Bulgaria will be heading back to the polls next month, only three months after its last general election failed to produce a government.
Israel has just had its fourth general election in two years.
Repeated elections are unpopular but generally seen as democracy’s bottom line.
Trying to restrict them can be counter-productive: the Fixed Term Parliaments Act, about to be repealed, delivered Theresa May’s zombie administration.
Stormont, admittedly not a national parliament, is meant to have repeated elections within a reasonable time until an executive can be formed. This is a legal requirement under the Good Friday Agreement and has been upheld by the courts.
Instead, we have developed an informal and sometimes barely lawful approach of avoiding elections at all costs. When an executive collapses or ceases to function, as in the three-year welfare reform crisis from 2012, the British and Irish governments step in to coax the two largest parties back together with deals, threats and inducements. The agreement itself has been re-jigged for this goal, as happened at St Andrews in 2006.
Going back to the electorate to get a different combination of largest parties has never been considered realistic, given the requirements of power-sharing and the history of entrenched voting patterns in Northern Ireland.

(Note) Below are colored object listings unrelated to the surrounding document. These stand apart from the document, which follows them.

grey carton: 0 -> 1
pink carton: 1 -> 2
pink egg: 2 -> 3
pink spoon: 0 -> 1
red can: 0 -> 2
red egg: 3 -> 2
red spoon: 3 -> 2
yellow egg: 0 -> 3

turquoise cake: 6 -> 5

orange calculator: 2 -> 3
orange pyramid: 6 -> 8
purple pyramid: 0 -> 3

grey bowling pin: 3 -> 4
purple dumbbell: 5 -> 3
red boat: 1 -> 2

Elections have routinely been described as polarising, arguably a legitimate concern in the early years of devolution. A wearier objection became commonplace after Stormont’s 2017 collapse: another election would change nothing, it was said, because the same parties would be returned in the same ranking to face the same deadlocked issues.
Then the 2019 Alliance surge showed voting patterns were changing. Although the DUP and Sinn Féin remained the largest parties, the mere prospect of losing votes in an assembly election was enough to hurry them back into office.
Now opinion polls have shifted far more dramatically, with Sinn Féin in an apparently unassailable lead and the DUP at real risk of being surpassed by the UUP.
So what is the objection today to a cycle of snap elections?
There is no need to rewrite Stormont’s rules or abandon power-sharing to hope for change at the ballot box. A hammering for the DUP might be enough to chasten it. If it would not serve as ‘deputy’ to Sinn Féin, a further hammering might hand that role to the UUP. Assembly elections take three months to arrange and cost £5 million. We could have two out of the way by Christmas for less than Stormont underspends in a month.
This should become the presumption for resolving every executive collapse. Resistance to elections is ‘ugly scaffolding’ put up around Stormont without any basis in law. Why leave it up one moment longer when it has no justification in practice?
Functioning devolution remains the wish of the overwhelming majority of the public. The change in voting patterns shows people will come out of their trenches to maintain it but the polls need to be open for them to do so.
As the executive faces another crisis, the usual siren calls have been heard of Stormont never returning should it fall again - as if the inability of two particular parties to govern together requires abolishing devolved government itself.
Some unionists imagine an executive collapse would lead to permanent direct rule or UK integration, as UUP leader Doug Beattie has noted, while warning such dreams are a mirage.
Some nationalists think it would lead to joint authority or a border poll, although the first is a fantasy and the second is no nearer with or without devolution.
Darker agendas of chaos lurk on the republican and loyalist fringes. All this is facilitated by the bizarre idea that a Sinn Féin-DUP coalition is somehow sacrosanct.
There is also a moral hazard for the top two parties.
If the British government steps in to resolve the current crisis, as Sinn Féin says it has already offered to do, London will pass Irish language legislation to the DUP’s quiet relief. That solution looks so convenient it must be asked if the crisis has been partially engineered.
Welfare reform was finally resolved by dumping it on Westminster, as was same-sex marriage and abortion. A similar approach to sea border implementation would suit the DUP.
Multiple parties at Stormont might prefer a spell of direct rule to tackle NHS reform.
This is a system that rewards and even encourages crisis. Avoiding elections ultimately causes the very instability it is supposed to prevent.
Why should anyone with faith in democracy believe otherwise?